I don't think "illusion" is a very good term for this, because an illusion often involves making faulty assumptions (usually involuntary ones) about what is behind the appearance. My preferred term, virtualism, covers the possibility that, in many cases, there is nothing at all behind the appearance, just the appearance machinery doings its own thing without external input. Or, in some cases, adding embellishments that are orthogonal to the externalities. Not so much misrepresenting wavelength as colour or creating an illusion, but adding a whole new colour logic and semantic significance to wavelength ratios.
In addition to my recent posts on triplism, I posted earlier on the idea of a likoscope, which is a hypothetical device that does its best to retrieve perceptual content from brains. I think a likoscope can retrieve content that fits the bill for a rough mapping to "qualia", without their being any real entity being retrieved, because the device itself performs the representational twist that confuses our ontological intuitions.
In "The Blue Square", second in the likoscope series, I have a zombie in the first room of the lab, asked to imagine a blue square. Nothing blue there, no square there. I have a likoscope in the second room, displaying the extracted blue square, or what you would call the "appearance". The capacity to extract the blueness is a real feature of the first room, despite their being nothing blue there, and it is made real in a new, somewhat spurious-but-useful way in the second room. I have the third room sealed; it holds the intentional target of the imaginary effort, covering the externalist dimension. The contents of the third room make no difference to anything. This is imagination, not perception.

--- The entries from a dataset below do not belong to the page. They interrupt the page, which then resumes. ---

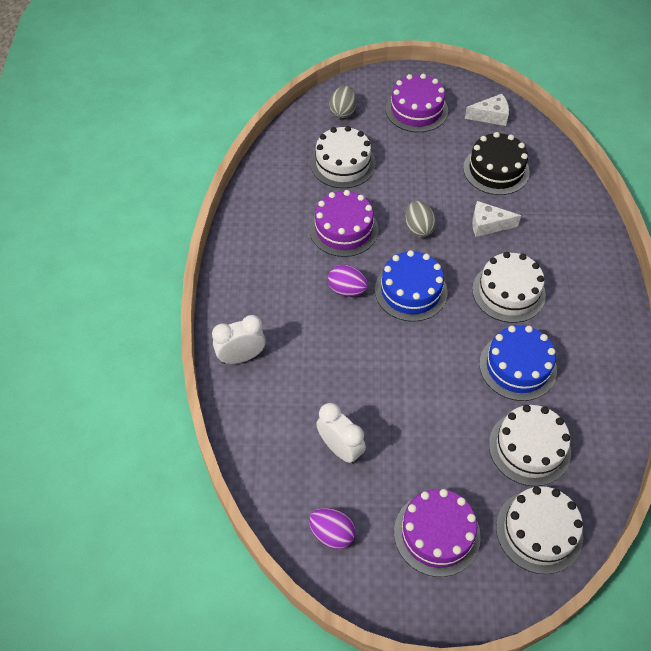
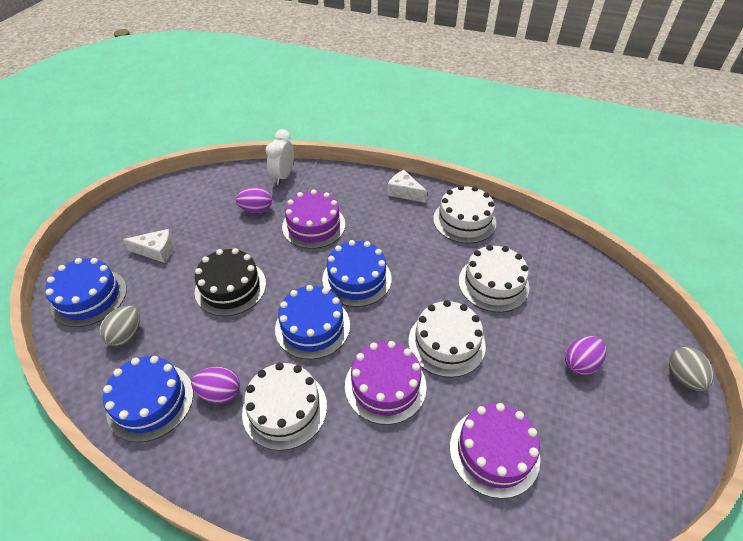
blue cake: 2 -> 4
purple egg: 2 -> 3
white clock: 2 -> 1

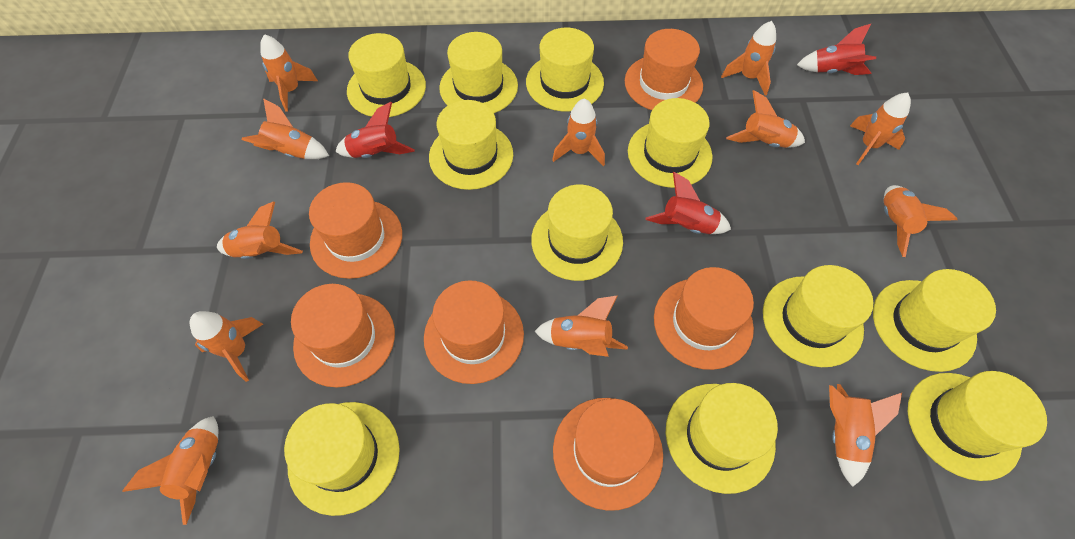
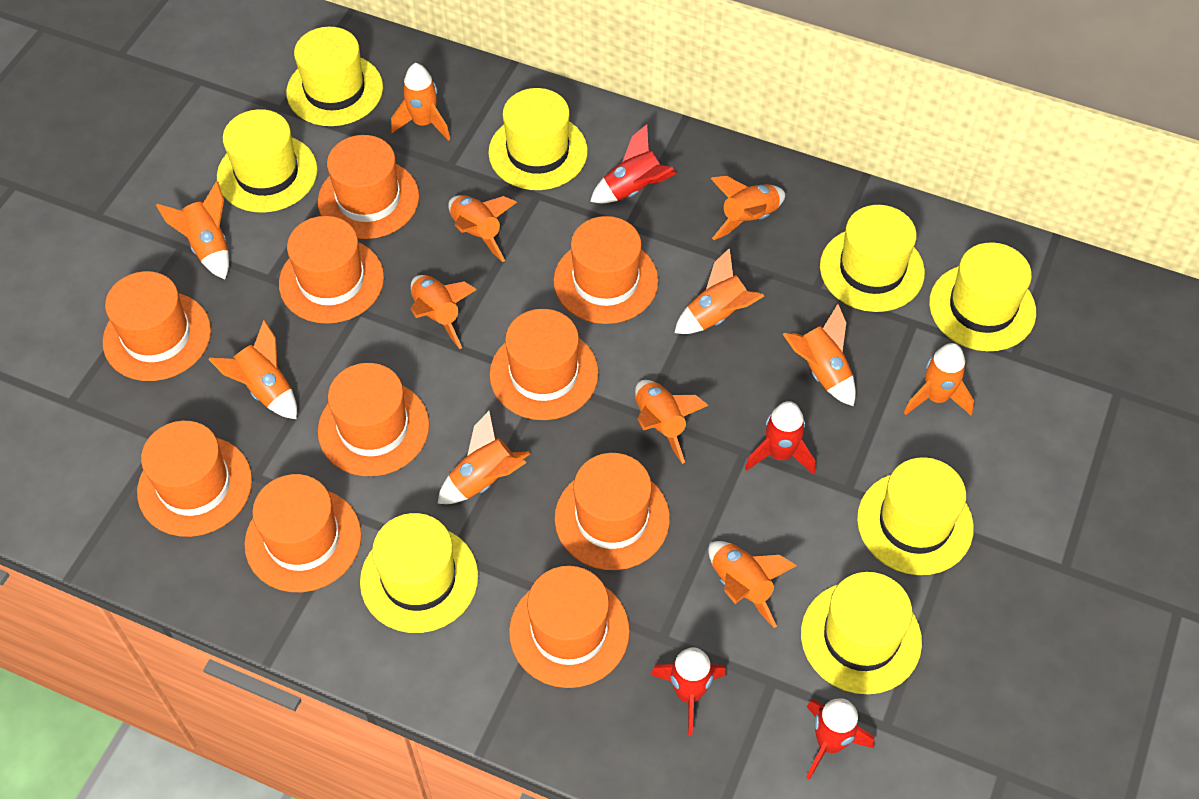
orange hat: 6 -> 10
red rocket: 3 -> 4
yellow hat: 11 -> 8

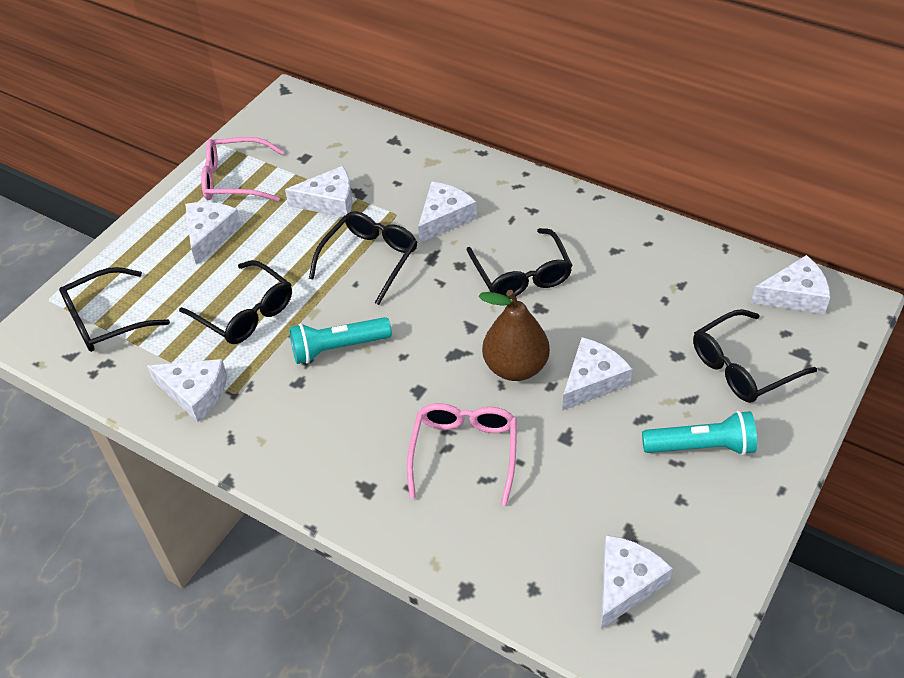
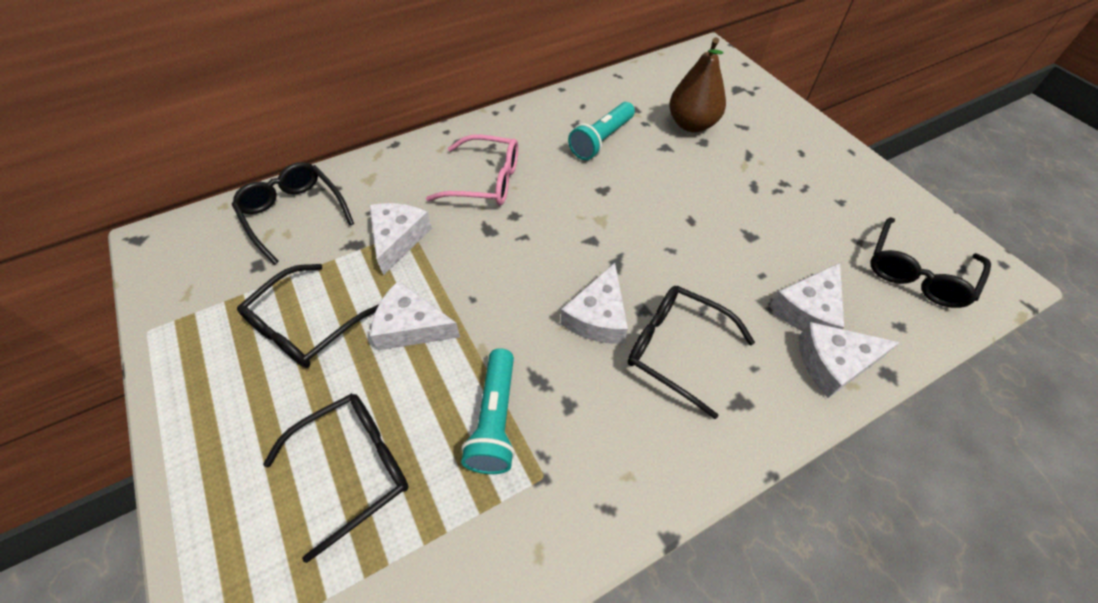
pink glasses: 2 -> 1
white cheese: 7 -> 5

The extracted blue square is not "like" the thing it is extracted from (a physical brain), in most senses of "like", but it is exactly "like" what the zombie imagined (a blue square), in another sense, and it will tell you so. It is not necessarily like anything in the third room, as there might not be any intentional target in the usual sense.
Of course, it makes no difference if we substitute a human in the first room, because zombies and humans have exactly the same appearance being extracted. The zombie only differs in lacking some incoherent fiction that makes the blue-square appearance "phenomenally real" in some way that does no real work (like changing the contents of the third room)
The blueness being extracted can feel very precise, but almost certainly isn't, because a range of matches could all be considered acceptable. It doesn't rise to the level of being "indutible". But it is "intrinsic", because the "likeness" only really works for the subject in the first room, not for outside observers. It is "ineffable", because it doesn't really exist except in a representational sense, and nothing blue would be found if we searched the first room. It could be "irreducible", in the weak sense of resisting Jacksonian derivation; the same would not be true of the square shape, so subjective colours do indeed pose epistemic challenges. It is non-physical, in the sense that nothing in the first room is physically blue (reflecting or emitting photons or the required wavelength), and nothing is blue at all in the entire set-up if we switch off the likoscope. The blueness consists of a natural interpretation of the relevant neural activity from one perspective, and is non-physical and private in that sense. It is not non-physical in any sense that need bother a physicalist.
In other words, this real property in the first room, which we might vaguely call an imaginary blue square, has most of the properties of a quale, but without contradicting physicalism. What stops us from being happier with the match to "qualia" has more to do with the mess that has gone before than any real problem with accounting for real, intrinsic, ineffable, irreducible, sort-of non-physical appearances.